Very true; I'm just not a fan of expressing a current-to-resistance proportionality without a requirement that "voltage remains constant".

To better answer the OP's question:
Assuming voltage remains constant, resistance and current are inversely proportional to each other
Assuming the physical makeup of the conductor remains the same, cross-sectional area an resistance are inversely proportional to each other
Therefore, assuming voltage and physical makeup of the conductor remain the same, current and cross-sectional area of the conductor are directly proportional

 

[sophiecentaur]

There's something I am not getting about the OP. The symbol ρ is commonly used for Resistivity and also for Density.
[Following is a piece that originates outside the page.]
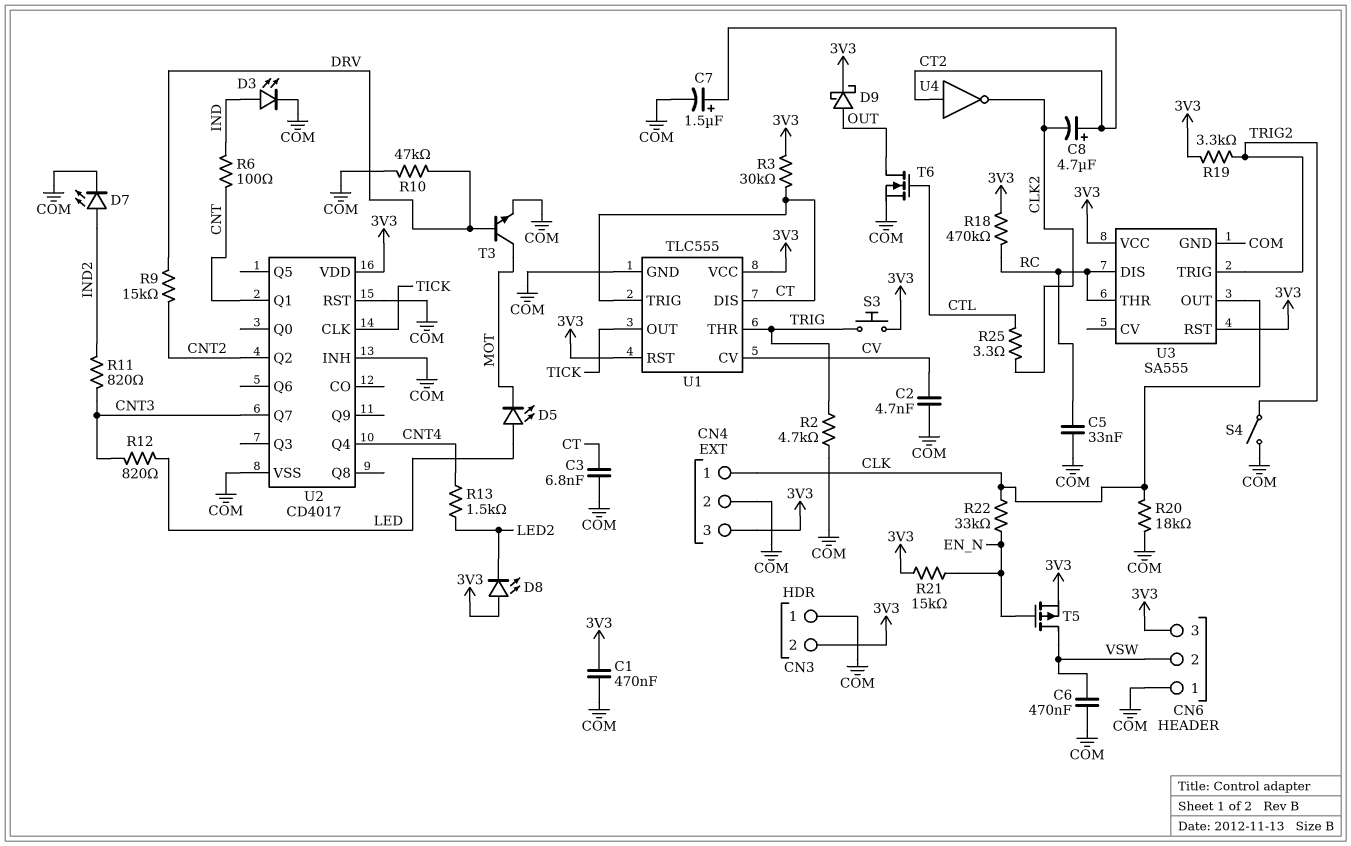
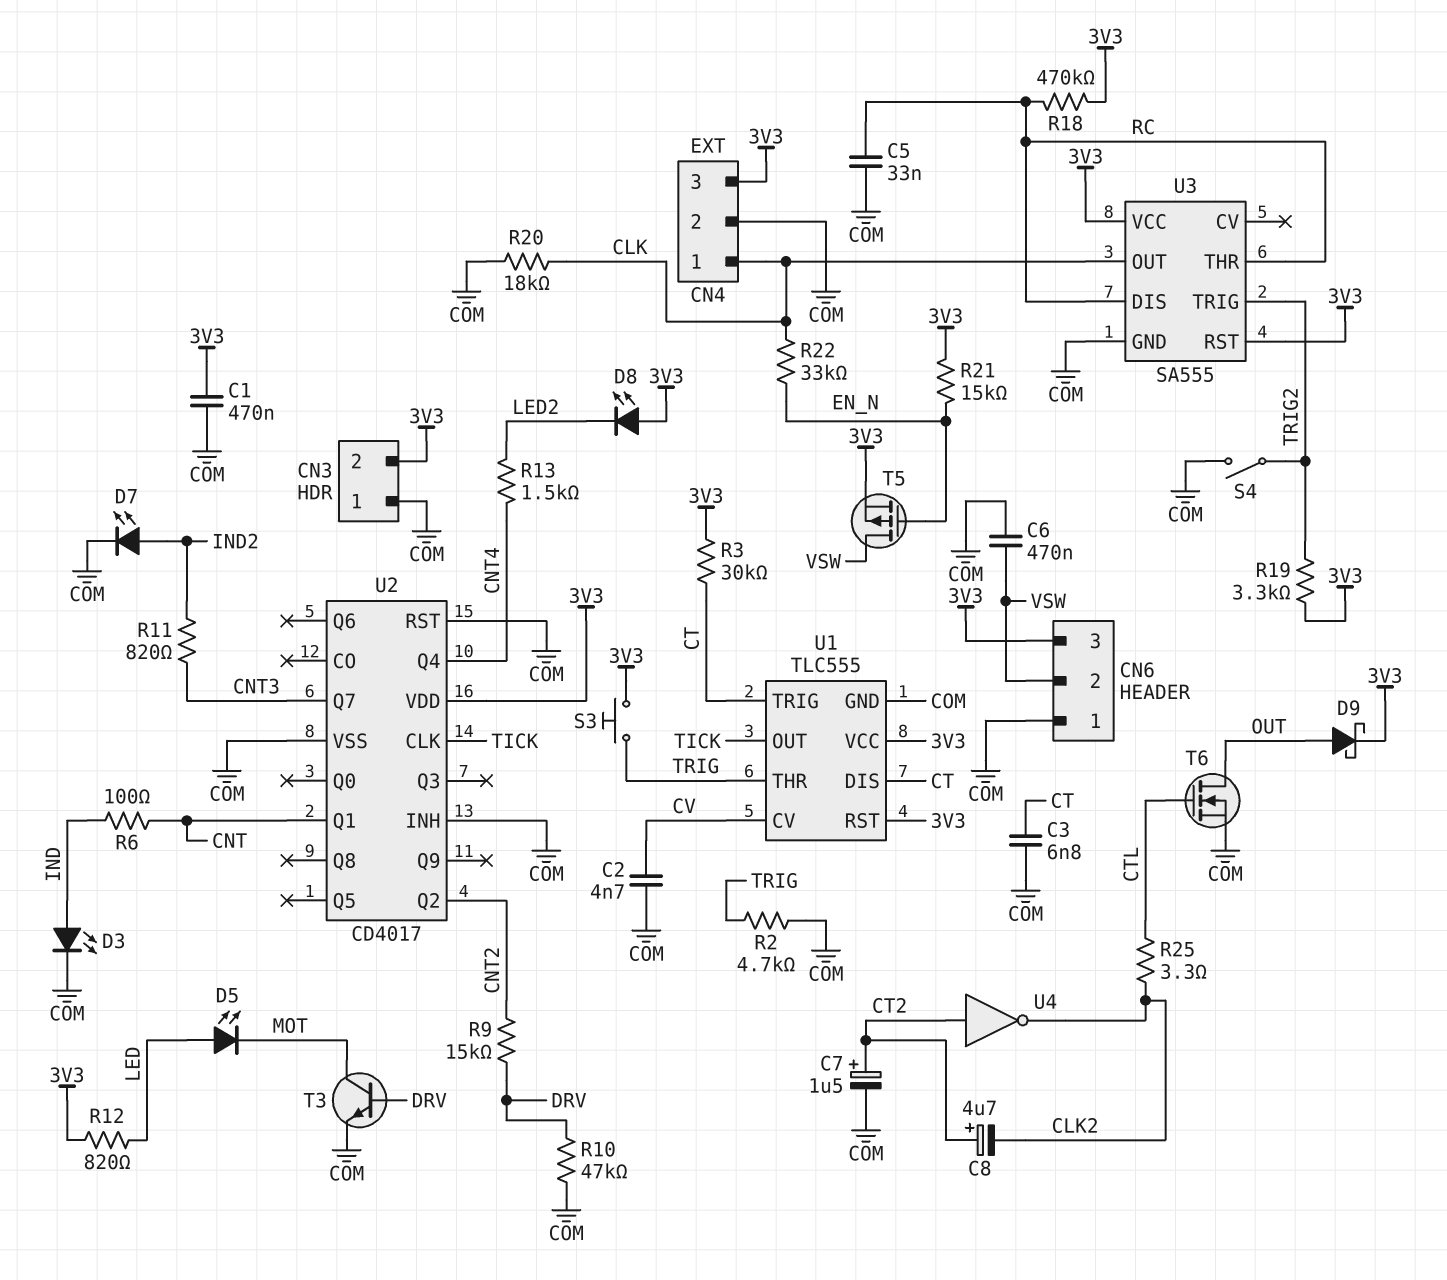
R12: 820 (CNT3, LED) -> 820 (3V3, LED)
It strikes me that the two appear to be used interchangeably in the attachment. I don't see the logic of the argument being used in that attachment. Can someone explain. please?

 

[nasu]

Maybe she can provide more context. Is that from the internet?
Without context looks like a bizarre relationship.

They seem to use d for density and ρ for resistivity.

 

[sophiecentaur]

@gracy
It is often possible to take two unrelated expressions, then re-arrange them, algebraically, assume that some of the variables in each expression are the same value and get an unexpected apparent relationship between two variables. It can be mathematically correct but of no meaningfulness in terms of the Physics at work. One needs always to be aware of the physical implications of such bits of maths manipulation.